Farage, who is friends with Trump and is known outside of the U.K. as one of the leading campaigners behind Brexit, described illegal immigration as a “scourge” as he outlined his plans at a press conference.
“The only way we will stop the boats is by detaining and deporting absolutely anyone that comes via that route,” Farage said. “And if we do that, the boats will stop coming within days.”
His plan, which he named “Operation Restoring Justice,” would include the deportation of 600,000 asylum seekers, including women and children, who would be sent back to their own countries or third-party nations.
It is unclear how Farage would meet that target, however. When asylum requests were at their record high in June 2024, there were 224,742 cases in the system, according to government data. But there are currently fewer than 100,000 people awaiting a decision on their asylum claim.
The deportations of asylum seekers and people arriving in the U.K. illegally, according to Farage’s plan, would occur on arrival and with no right of appeal. To do this, Farage concedes that his party would have to bypass or withdraw from specific human rights conventions, and he specifically named repealing the 1998 Human Rights Act and leaving the European Convention on Human Rights (ECHR).
Legal experts have criticized the legality and reality of Operation Restoring Justice, with former Attorney General Dominic Grieve telling The Independent that the courts would likely block the plan under British common law. Other experts note that the cost of this mass deportation effort would be astronomical
Farage has made clear that he is taking inspiration from Trump’s aggressive crackdown on immigration in the U.S. In an interview with The Times this weekend, he named Trump when discussing his plans to send asylum seekers back to countries like Afghanistan and Eritrea. Farage said he would pay these countries to return migrants.

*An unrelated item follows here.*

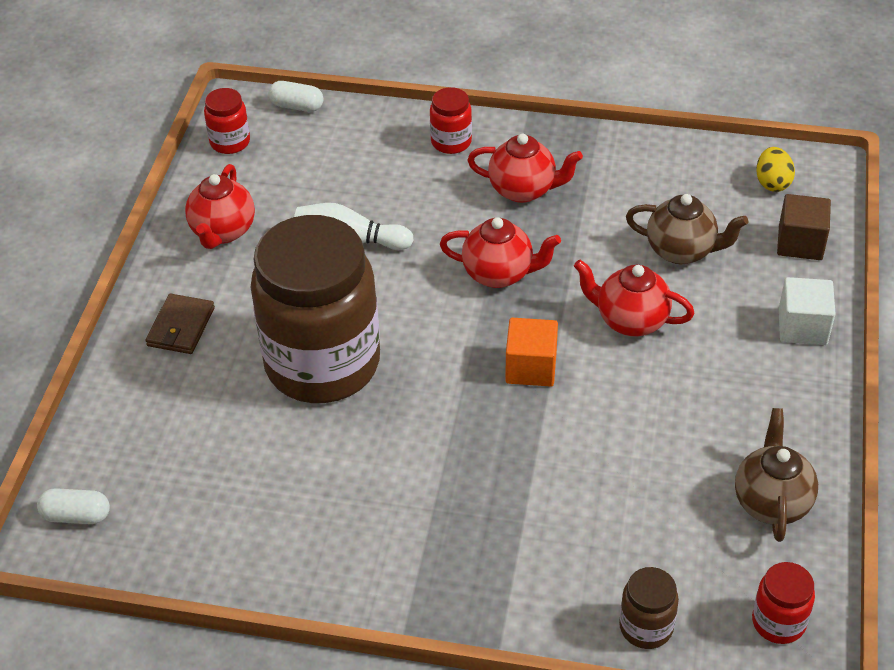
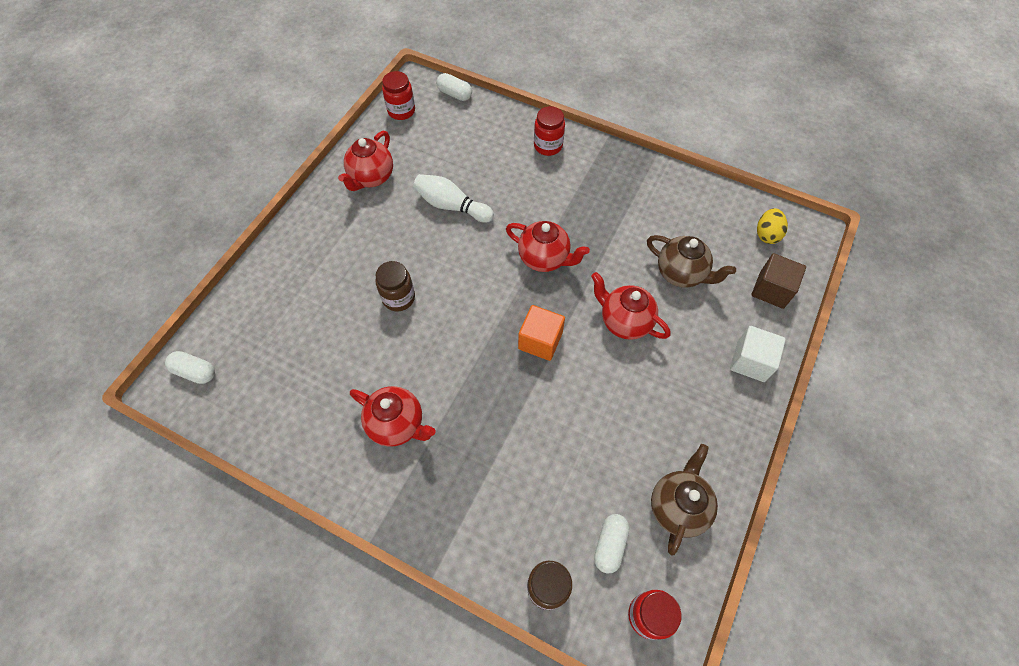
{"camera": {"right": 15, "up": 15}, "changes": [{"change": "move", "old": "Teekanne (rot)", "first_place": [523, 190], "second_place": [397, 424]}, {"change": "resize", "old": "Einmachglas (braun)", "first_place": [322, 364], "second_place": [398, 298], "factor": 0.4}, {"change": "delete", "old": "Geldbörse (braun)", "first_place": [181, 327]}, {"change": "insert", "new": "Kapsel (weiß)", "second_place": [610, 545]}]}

Read More: Trump’s Attacks on Immigrants are an Attack on us All
“We have enormous muscle on these things,” he said. “We can be nice to people, we can be nice to other countries, or we can be very tough to other countries. But all the diplomatic levers that we have, if we have to use them, on visas, on trade, sanctions … I mean, Trump has proved this point quite comprehensively.”
Meanwhile, the Liberal Democrats immediately pushed back against Farage’s plans and the idea of “ripping up” human rights conventions. Party leader Daisy Cooper said in a statement that “Winston Churchill would be turning in his grave.”
The U.K. has been hit by a wave of anti-migrant protests in recent months, with two days of protests this past weekend targeting hotels housing asylum seekers. The protests were sparked after a hotel resident allegedly tried to kiss a 14-year-old girl and was charged with sexual assault. There are more asylum seekers in hotels than usual this year, with figures showing 32,000 asylum seekers— an 8% increase during Keir Starmer’s first year in office.
Polls show that immigration is one of —if not the—most important issues for the electorate this year.